At grocery store fish counters and fish markets, he and other EnCon officers periodically inspect for undersized fish, and egg-bearing female lobsters being offered for sale, which can result in fines and the loss of a license to sell seafood.

When he finds a violation, whether it’s a fisherman without a license or a seafood dealer selling out-of-season local fluke, Williams said he uses discretion in enforcing fines and other penalties. Most people he encounters, are grateful there are EnCon officers checking for compliance.

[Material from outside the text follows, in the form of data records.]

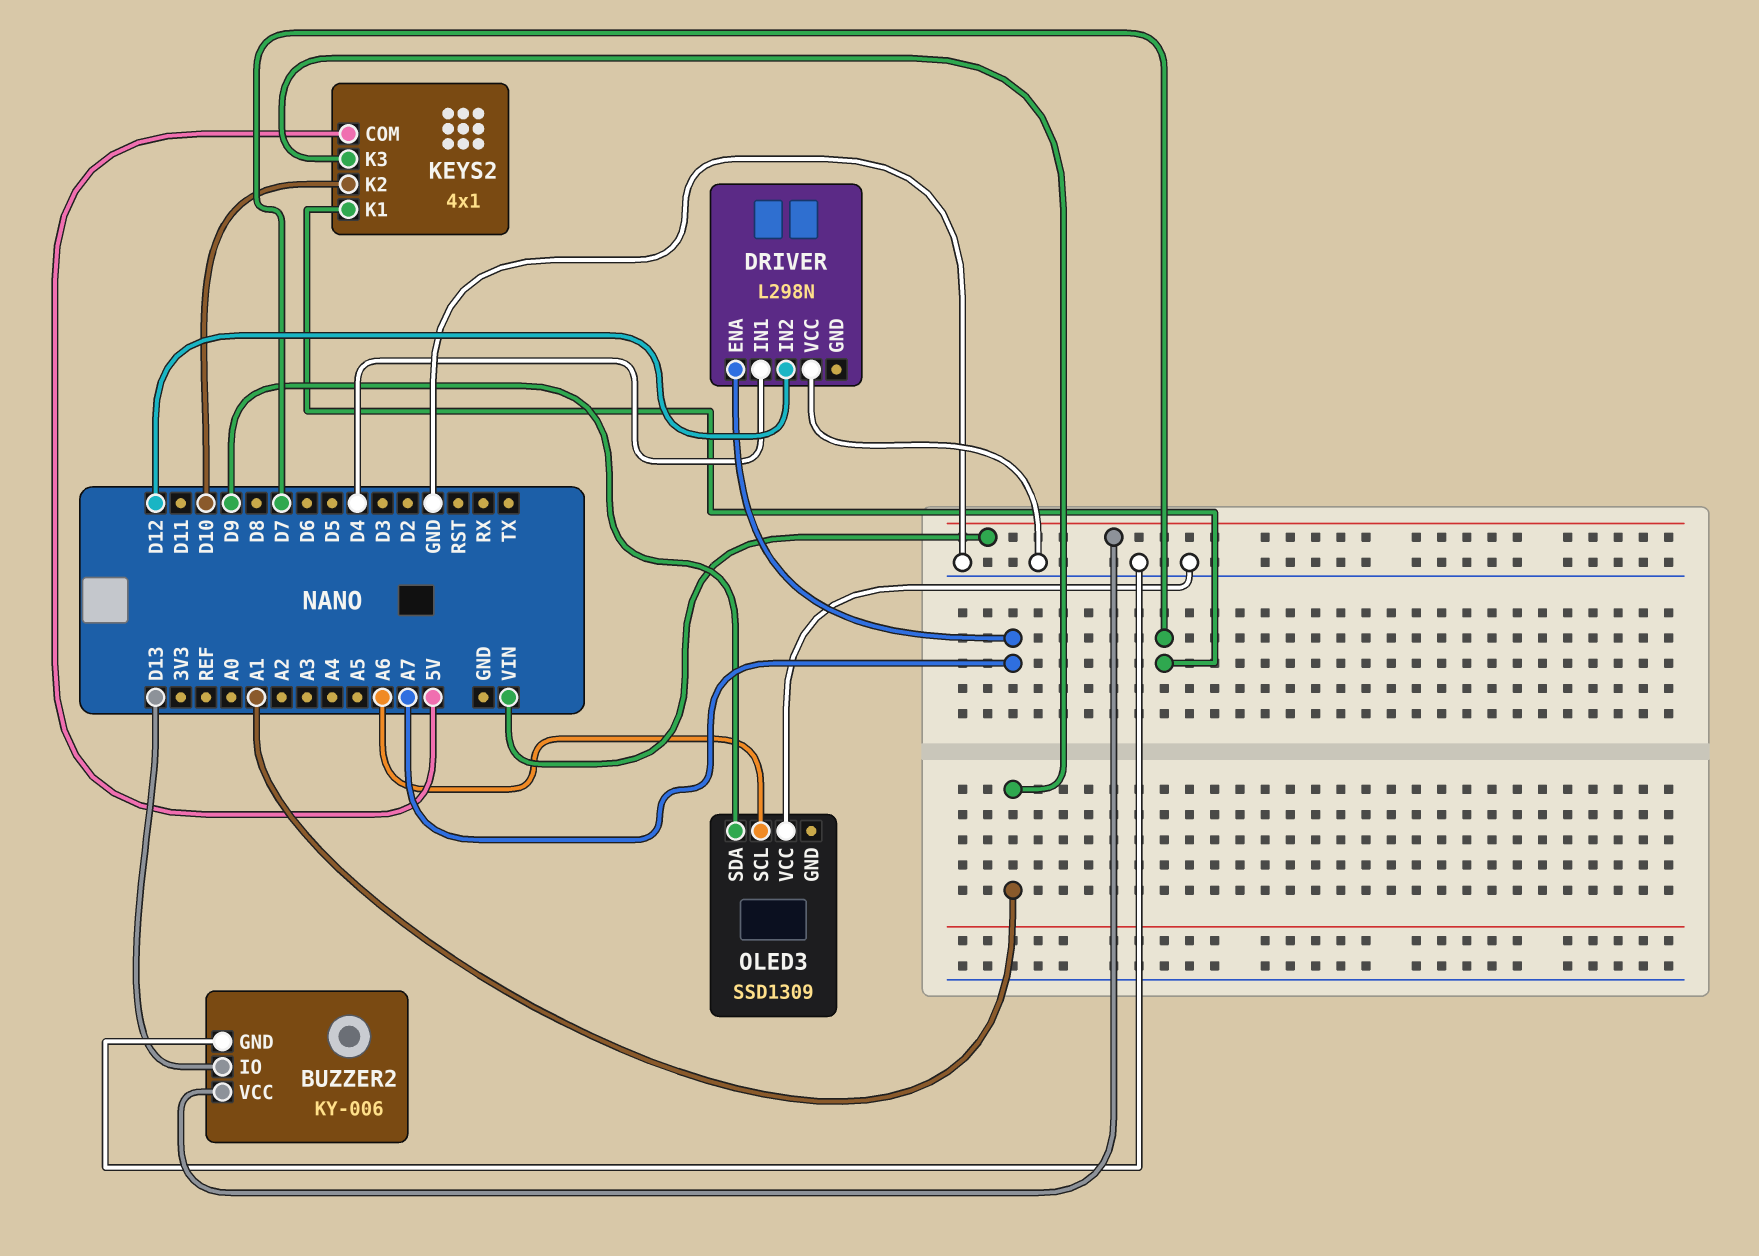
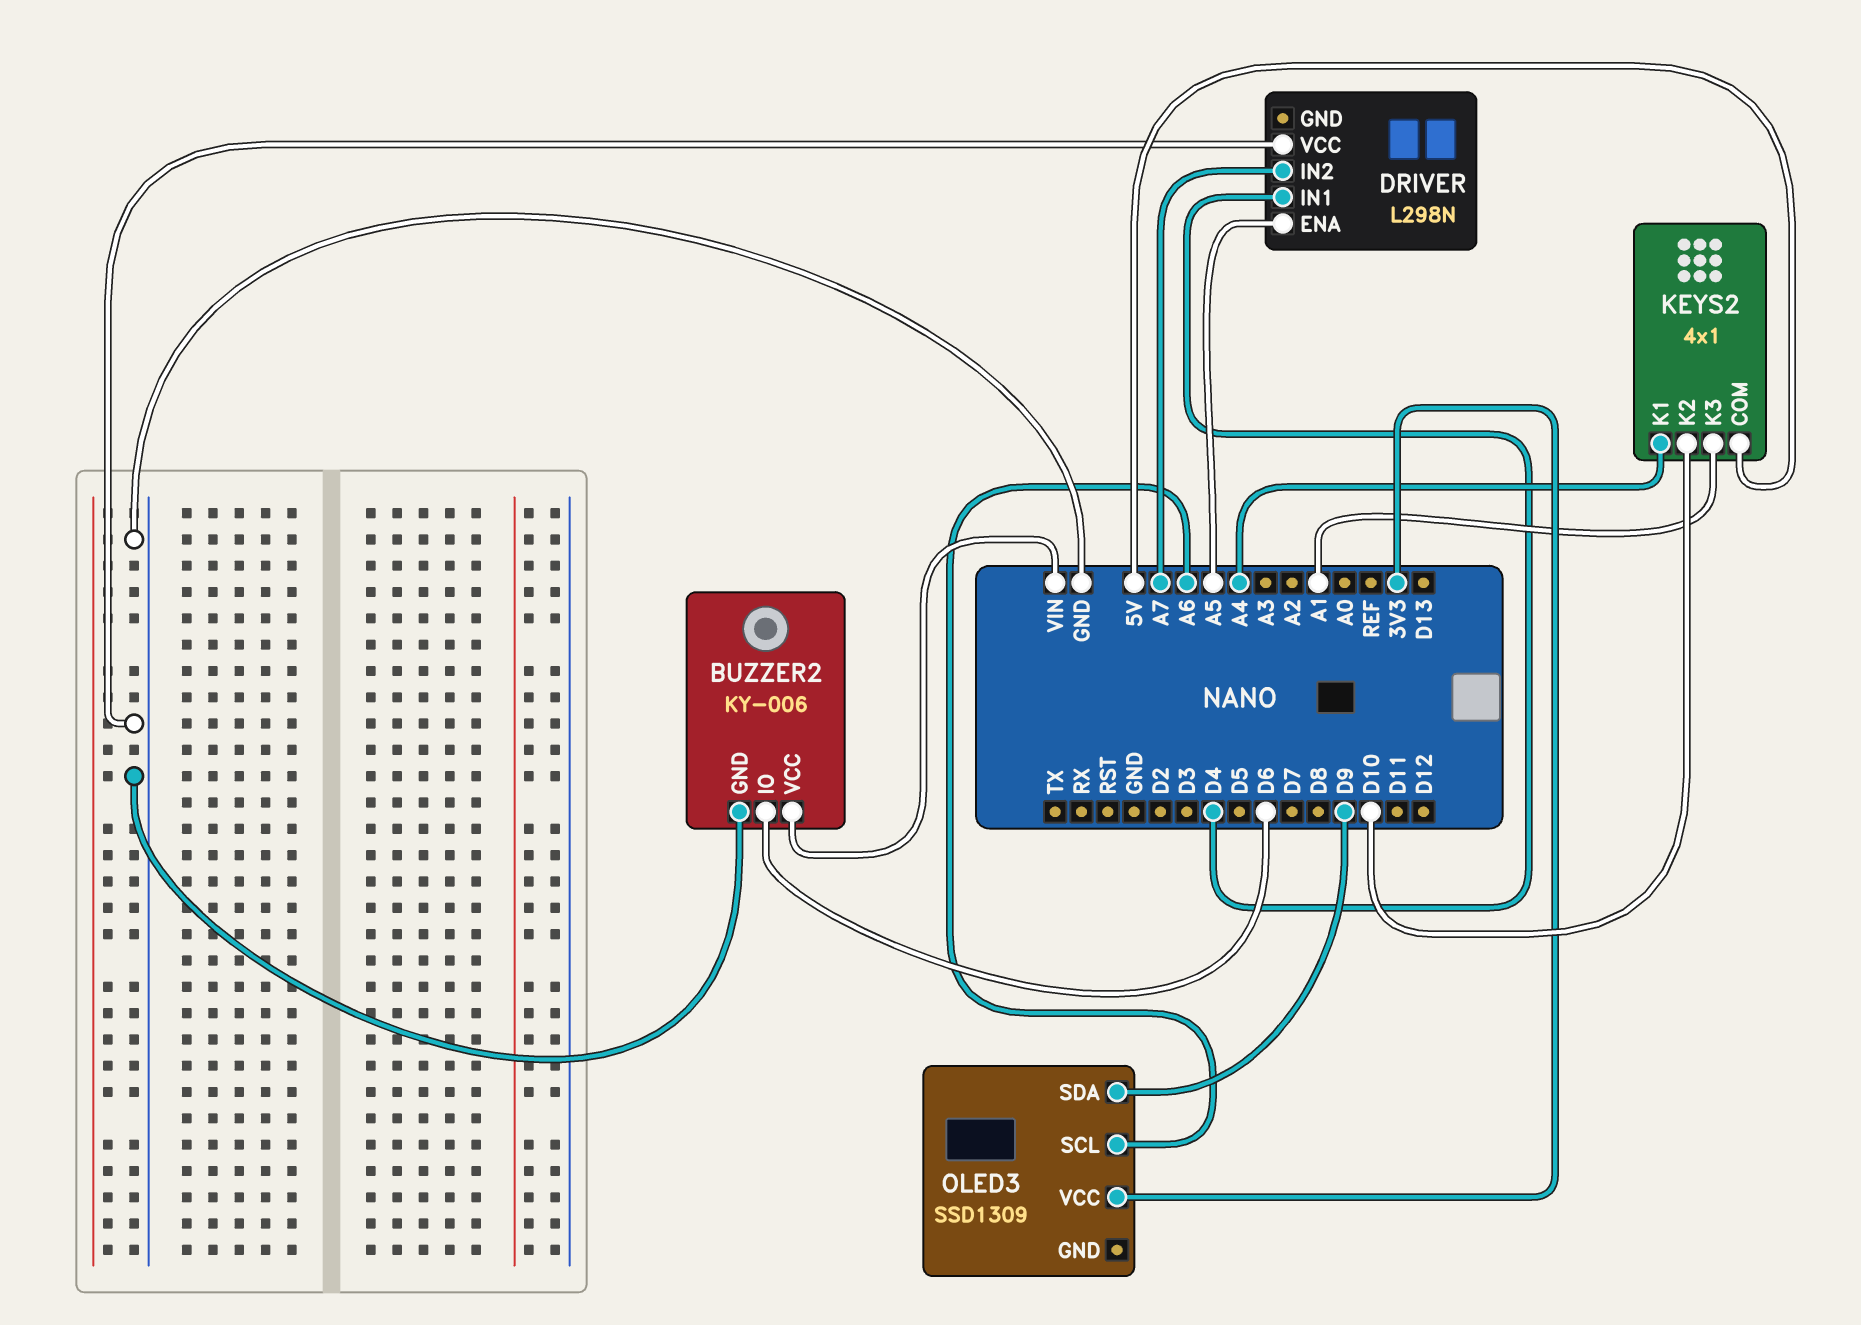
BUZZER2 pin IO: D13 -> D6
DRIVER pin ENA: A7 -> A5
DRIVER pin IN2: D12 -> A7
KEYS2 pin K1: D7 -> A4
OLED3 pin VCC: GND -> 3V3

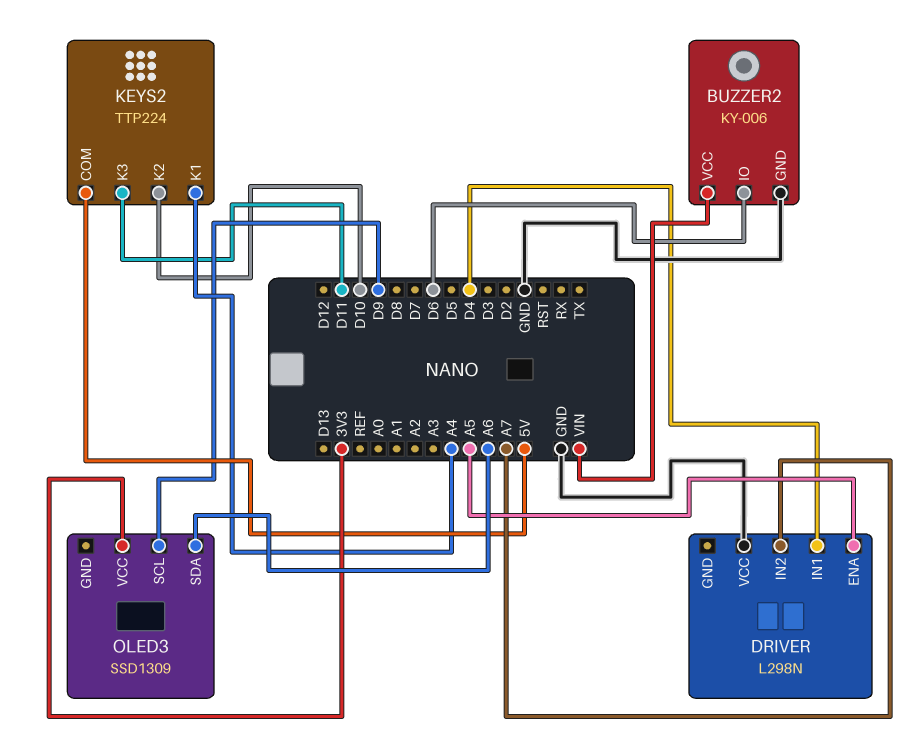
KEYS2: 4x1 -> TTP224
KEYS2 pin K3: A1 -> D11
OLED3 pin SCL: A6 -> D9
OLED3 pin SDA: D9 -> A6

He is likely to give a warning rather than a fine and a ticket to someone who made an honest mistake or is contrite — unless they’ve done it before.

“You want to enforce the laws, but there are guys who violate and know what they’re doing,” he said. “We do run into repeat offenders who just don’t care.”

While 12 officers covering such a large area can’t catch every violator, Williams said, letting the public know about arrests and fines when they do happen is an effective way to deter others from shirking the rules. One case earlier this summer, he said, is a good example. Four fishermen on the Housatonic River were caught with a boatload of undersized striped bass, probably intended for commercial sale even though the species can’t be sold commercially in Connecticut. Between the four of them and all the small fish, the fishermen were fined a total of $6,000.

“That one case this spring with short stripers on the Housy sent a good message,” he said.